Stem cells can be proliferated or expanded and differentiated into many different cell types, primarily depending upon the type and source of the initial stem cell. Stem cells are of high interest to the research community and regenerative industry because of these features. In particular the ability to expand the population and direct differentiation has lead to intense study of stem cells for the purpose of supplying cells and tissues to cure human diseases.
Human pluripotent stem cells are currently being proliferated and directed to differentiate into specific lineages, particularly for the development of therapeutic objectives. In addition, they are very useful scientific tools for the study of cellular processes and differentiation.
Basic techniques for culturing human cells have been described, but there are limitations and drawbacks to many of the procedures currently used. For example, mouse embryonic fibroblast feeder cells have been used to culture human ES cells. Likewise, conditioned medium using bovine collagen as a base layer has been used to grow stem cells. However, the growth of stem cells on non-human feeder cells and the use of conditioned media raise concerns that one or more agents, such as a virus, could be introduced into the cells and subsequently transmitted to a patient.
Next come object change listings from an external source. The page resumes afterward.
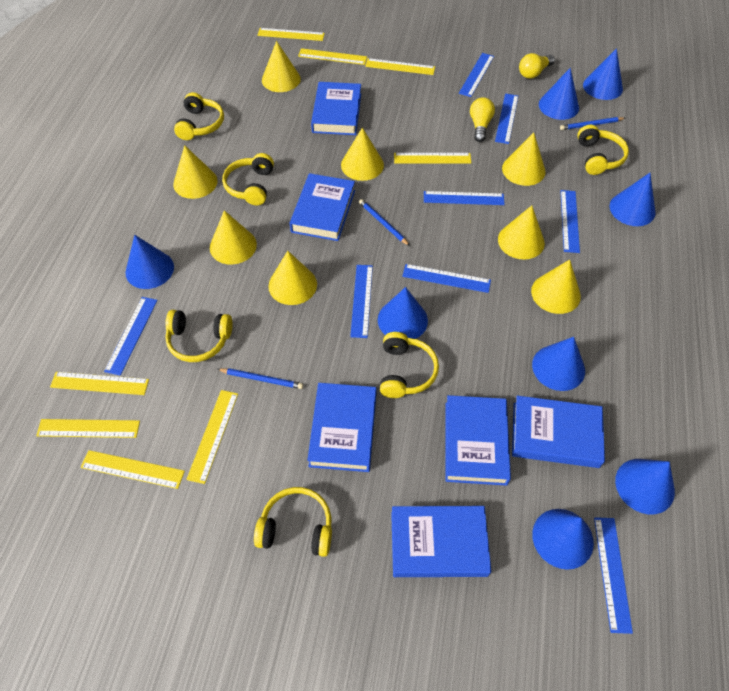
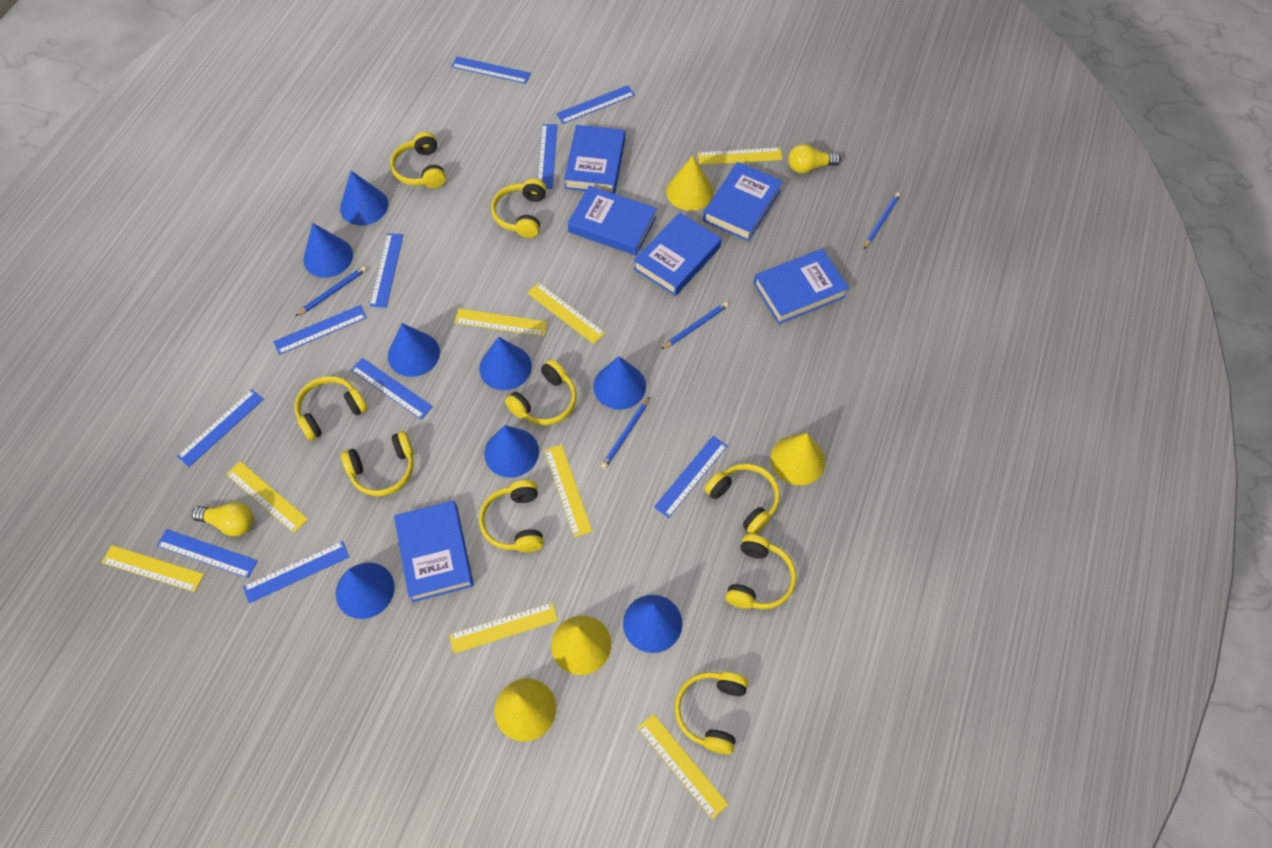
blue pencil: 3 -> 4
blue ruler: 8 -> 10
yellow cone: 8 -> 4
yellow headphones: 6 -> 9

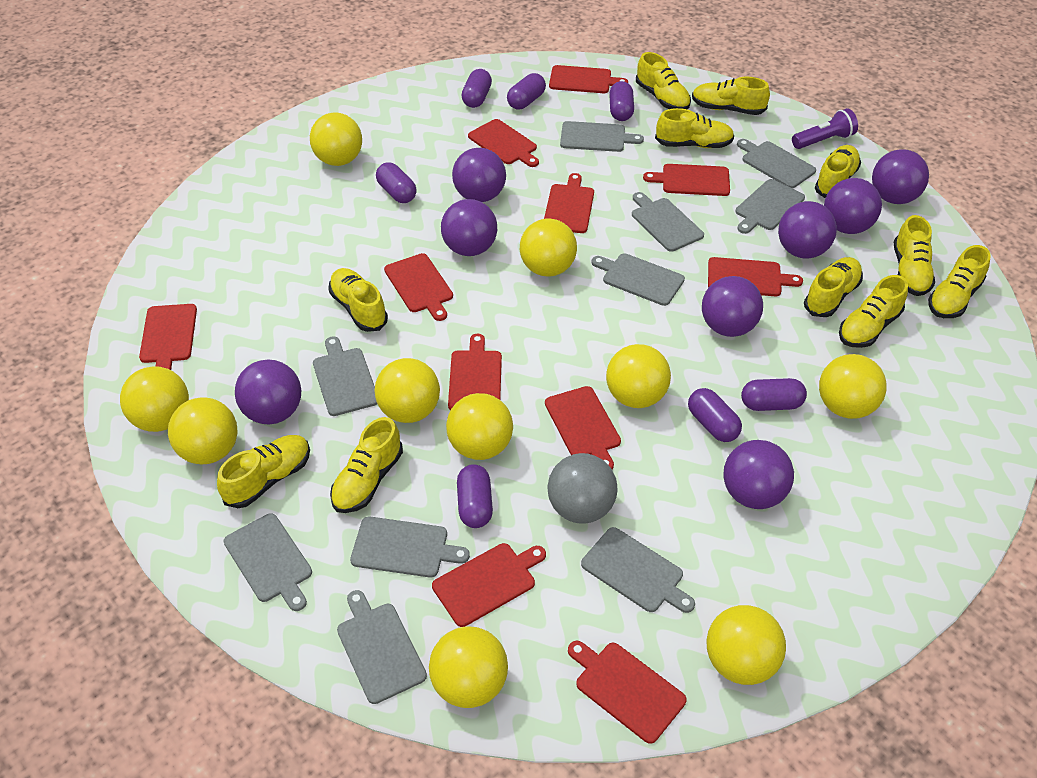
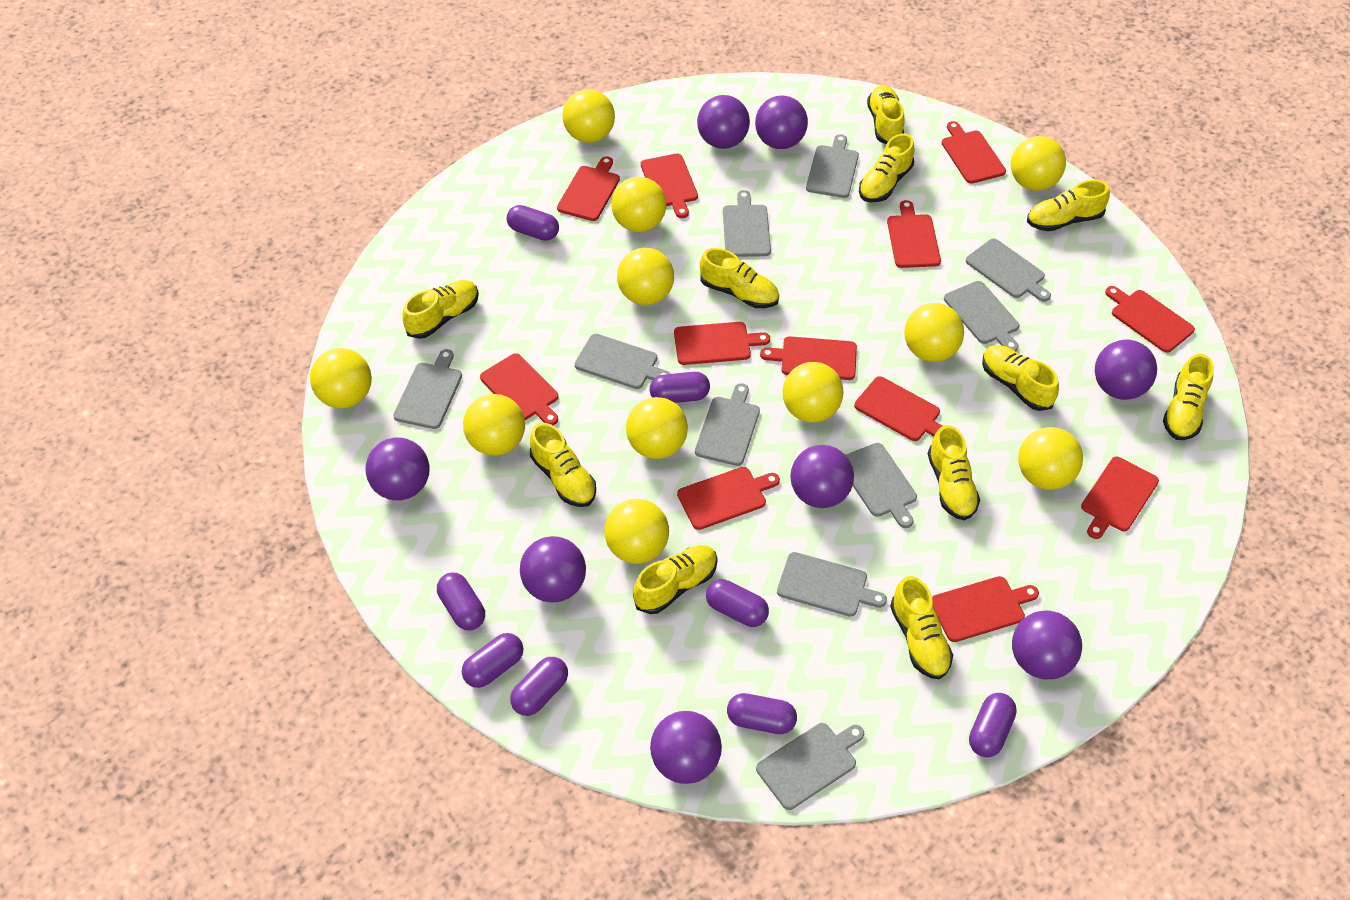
grey ball: 1 -> 0
purple capsule: 7 -> 8
purple flashlight: 1 -> 0
red cutting board: 11 -> 12
yellow ball: 10 -> 11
Cells can be cultured on a collagen support, however if those cells are to be transplanted into a human subject that collagen support should be human collagen.
Collagen is used as an implant material to replace or augment hard or soft connective tissue, such as skin, tendons, cartilage, and bone. Some implants are formed as solid, flexible, or deformable collagen masses cross-linked with chemical agents, radiation, or other means to improve mechanical properties, decrease the chance of an immunogenic response, and/or to manage the resorption rate, or to improve the mechanical properties.
Collagen-based medical implants for use in humans generally have been of a non-human origin, i.e., xenogenic. A problem with the use of xenogenic tissue as a starting material when generating medical implants is that the tissue may be contaminated with viruses or prions. For example, products using bovine sourced tissue have the potential for transmitting BSE (Bovine Spongiform Encephalopathy).
Another problem with the use of xenogenic tissue is the potential for inflammation responses, hematomas, adhesions, and rejection after implantation. This is because xenogenic collagen and telopeptides can include antigens and other constituents that can initiate an immunogenic response in humans. Additionally, a certain proportion of patients can develop allergic reactions to implanted xenogeneic materials.
Thus, there is a need for methods to isolate collagen fiber and/or thread base materials for products made from the collagen fiber and/or thread base materials that are less likely to produce an immunogenic response.
The inventor here has found an improved collagen composition that increases the growth rate of human cells. This provides an improved matrix for growing cells and tissues, wherein the tissue including the matrix can be implanted into a mammalian subject.